Durante anos, grande parte do algodão produzido em África saiu do continente como matéria-prima — enquanto produtos acabados voltavam muito mais caros.
Agora, em Burkina Faso, o governo quer mudar essa lógica.
Nesta quarta-feira, Ibrahim Traoré inaugurou em Bobo-Dioulasso o complexo industrial TEXFORCES-BF, uma fábrica dedicada à produção de tecidos e uniformes para as forças de defesa e segurança, além de roupas destinadas ao mercado civil.
O projeto começou em abril de 2024 e foi concluído em cerca de dois anos.
E a escala chama atenção.
O complexo foi projetado para alcançar uma produção de até 20 milhões de metros de tecido por ano e milhões de peças de vestuário.
Mais do que fabricar uniformes, a proposta é processar o algodão dentro do próprio Burkina Faso, criando uma cadeia industrial nacional em vez de depender apenas da exportação da matéria-prima.
O governo afirma que o projeto poderá chegar a 20 mil empregos diretos quando estiver plenamente desenvolvido.

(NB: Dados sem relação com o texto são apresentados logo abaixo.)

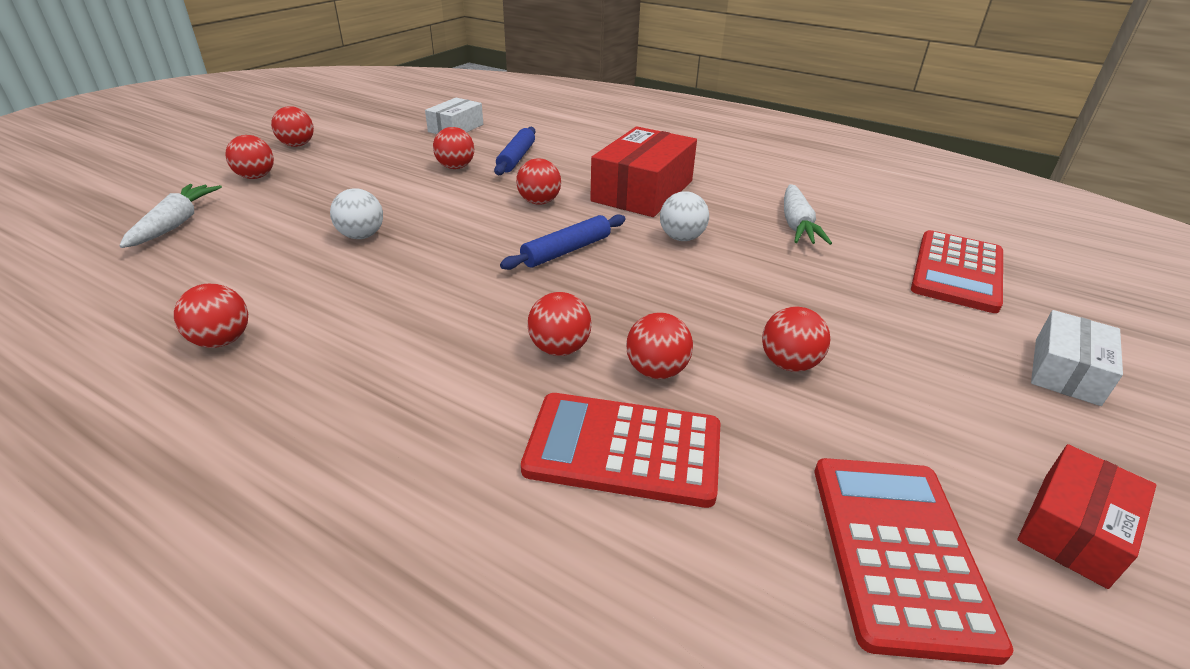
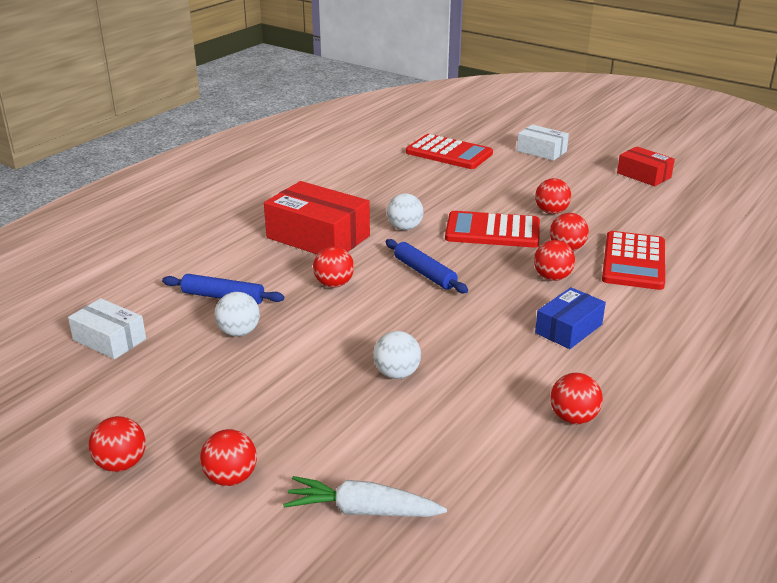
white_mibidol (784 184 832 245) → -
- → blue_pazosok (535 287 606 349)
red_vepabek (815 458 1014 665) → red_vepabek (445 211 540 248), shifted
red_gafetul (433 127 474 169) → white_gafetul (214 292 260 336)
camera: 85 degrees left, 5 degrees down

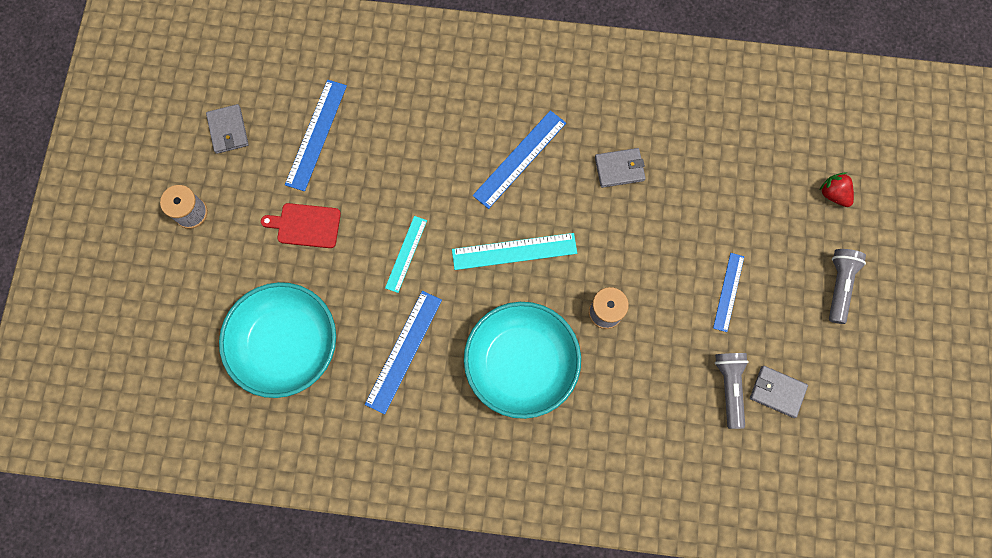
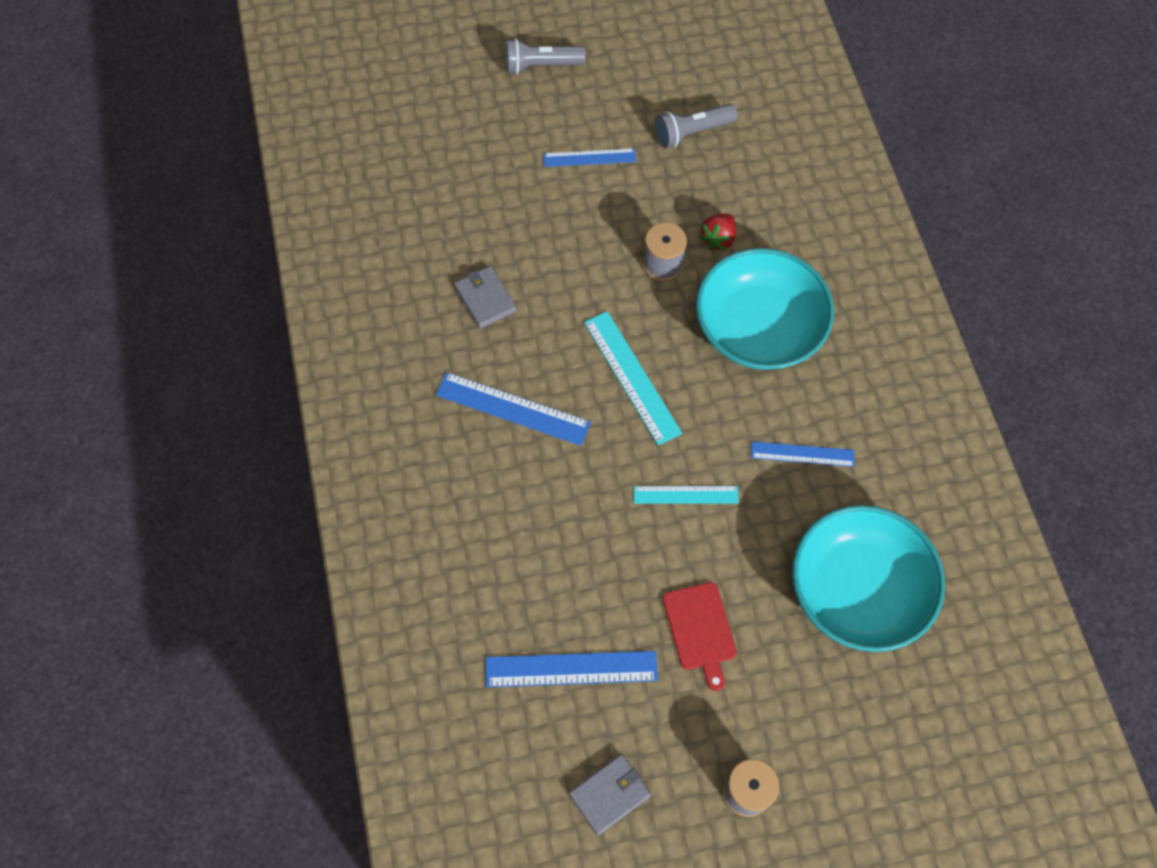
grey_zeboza (750 366 808 418) → -
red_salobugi (820 172 854 207) → red_salobugi (699 214 736 251), shifted
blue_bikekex (365 291 442 414) → blue_bikekex (751 441 855 467), x0.65
camera: 110 degrees left, 10 degrees down

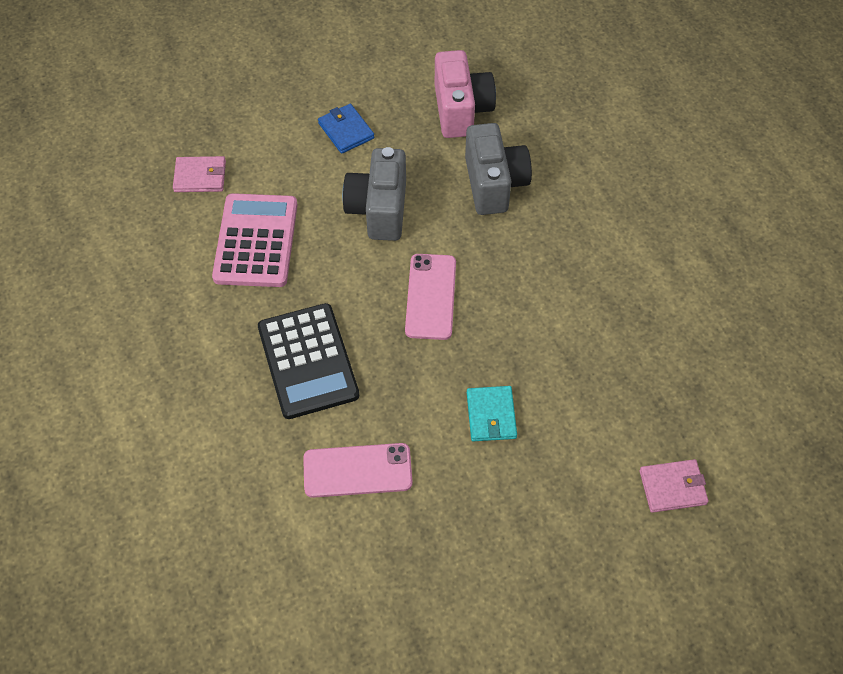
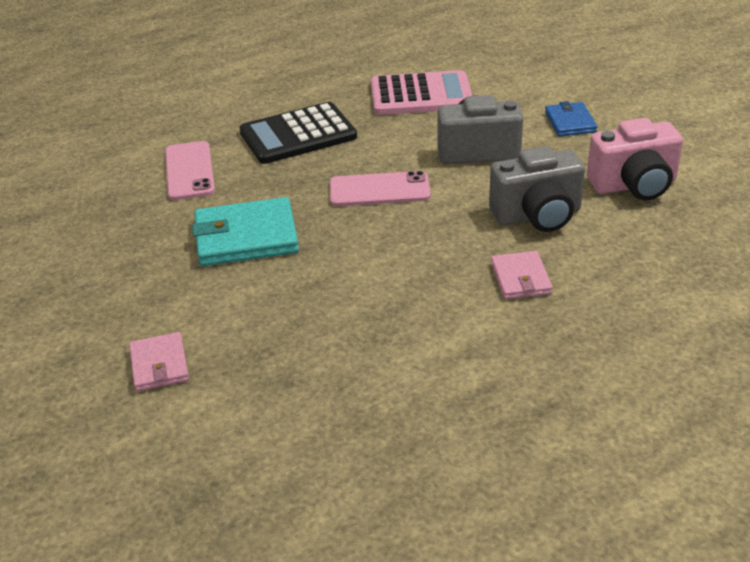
pink_zeboza (173 156 226 192) → pink_zeboza (491 251 553 300), shifted
blue_zeboza (318 104 374 154) → blue_zeboza (545 101 597 137), 60 degrees counterclockwise
turquoise_zeboza (467 386 517 441) → turquoise_zeboza (192 197 299 266), x1.73
camera: 85 degrees right, 20 degrees down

E aqui está a parte que merece atenção:
soberania não é apenas ter recursos naturais.
É ter capacidade de transformar esses recursos em produtos, empregos, conhecimento e indústria dentro do próprio país.
Porque vender algodão é uma coisa.
Vender o tecido produzido a partir dele é outra.
E controlar toda a cadeia produtiva pode significar muito mais.
África não precisa apenas exportar aquilo que possui.
Precisa aprender a transformar aquilo que possui.